Project Details
Creation in the Gospel of John: Tradition, Theology, and Ethics
Applicant
Professor Dr. Ruben Zimmermann
Subject Area
Protestant Theology
Term
from 2019 to 2023
Project identifier
Deutsche Forschungsgemeinschaft (DFG) - Project number 428143557
The proposed project investigates the theme of creation in the Gospel of John with regard to its traditional historical basis, its literary aesthetic design and its theological and ethical implications. So the relevance of the theme is already given by the fact that it is a project on a central theological theme of one of the main canonical writings of Christianity and at the same time on an influential testimony of world literature. It is all the more astonishing that this has hardly been researched so far and that there are only four brief English-language monographs, each with a limited text stock and methodology. Furthermore, questions of creation ethics in theology should also be discussed in dialogue with the canonical writings of the Bible, which in view of the current ethical questions of the life sciences (e.g. longevity research) and the climate change debate attaches additional importance to the project.

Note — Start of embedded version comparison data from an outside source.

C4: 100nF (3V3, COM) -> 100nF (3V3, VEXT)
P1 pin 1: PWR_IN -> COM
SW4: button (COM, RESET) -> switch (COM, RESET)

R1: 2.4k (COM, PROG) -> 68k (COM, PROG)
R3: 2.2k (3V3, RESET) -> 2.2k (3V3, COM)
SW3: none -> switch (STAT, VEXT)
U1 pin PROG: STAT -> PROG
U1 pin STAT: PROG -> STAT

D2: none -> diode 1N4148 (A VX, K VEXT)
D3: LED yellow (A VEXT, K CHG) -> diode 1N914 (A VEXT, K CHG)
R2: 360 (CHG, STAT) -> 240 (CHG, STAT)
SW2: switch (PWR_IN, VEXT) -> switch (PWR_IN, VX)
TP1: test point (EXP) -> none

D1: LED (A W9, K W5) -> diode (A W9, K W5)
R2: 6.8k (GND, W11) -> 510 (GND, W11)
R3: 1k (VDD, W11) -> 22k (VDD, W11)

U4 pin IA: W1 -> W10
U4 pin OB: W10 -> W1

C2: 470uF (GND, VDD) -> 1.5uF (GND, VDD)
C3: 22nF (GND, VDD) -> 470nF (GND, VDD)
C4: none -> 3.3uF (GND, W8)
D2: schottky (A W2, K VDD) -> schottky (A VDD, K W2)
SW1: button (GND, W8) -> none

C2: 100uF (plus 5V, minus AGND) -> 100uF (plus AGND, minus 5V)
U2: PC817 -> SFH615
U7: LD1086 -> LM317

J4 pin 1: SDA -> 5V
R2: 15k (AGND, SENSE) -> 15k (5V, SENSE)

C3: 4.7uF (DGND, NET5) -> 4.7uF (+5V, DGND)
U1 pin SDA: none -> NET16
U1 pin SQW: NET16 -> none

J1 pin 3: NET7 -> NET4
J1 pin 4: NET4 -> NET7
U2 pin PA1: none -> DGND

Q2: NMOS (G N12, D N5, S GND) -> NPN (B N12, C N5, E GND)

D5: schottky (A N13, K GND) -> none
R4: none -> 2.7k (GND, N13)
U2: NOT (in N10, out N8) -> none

The project is based on the hypothesis that the Gospel of John is developing an original theology and ethics of creation. It finds support already by the prominent beginning of the Prologue of John, which is understood with explicit allusion to Gen 1 also as a reading instruction to the effect that in the following Gospel the motive of creation is to be perceived, which in many places is quite evident (e.g. clay in Jn 9; garden motive in Jn 18-19; breathing in of the breath of life in Jn 20,22 with connection to Gen 2,7 etc.). It is a question both of the creation of man and of life in the wide horizon of the cosmos. The evangelist starts from the endangered and fallen creation and searches for possibilities of restitution of life in the face of death. By linking the history of Jesus with the fundamental questions of creation theology, new insights into life and death or becoming and perishing are thus gained, which at the same time can give impulses for current debates in theology and ethics.The project pursues three subgoals: - Traditional historical development of the relevant ancient discourses of creation, especially in Second Temple Judaism (especially through expert workshops)- Analysis of elected pericopes and mapping of a semantic creation network in the Fourth Gospel- Describing a theology and an ethics of creation in the Fourth Gospel, amenable for current debates.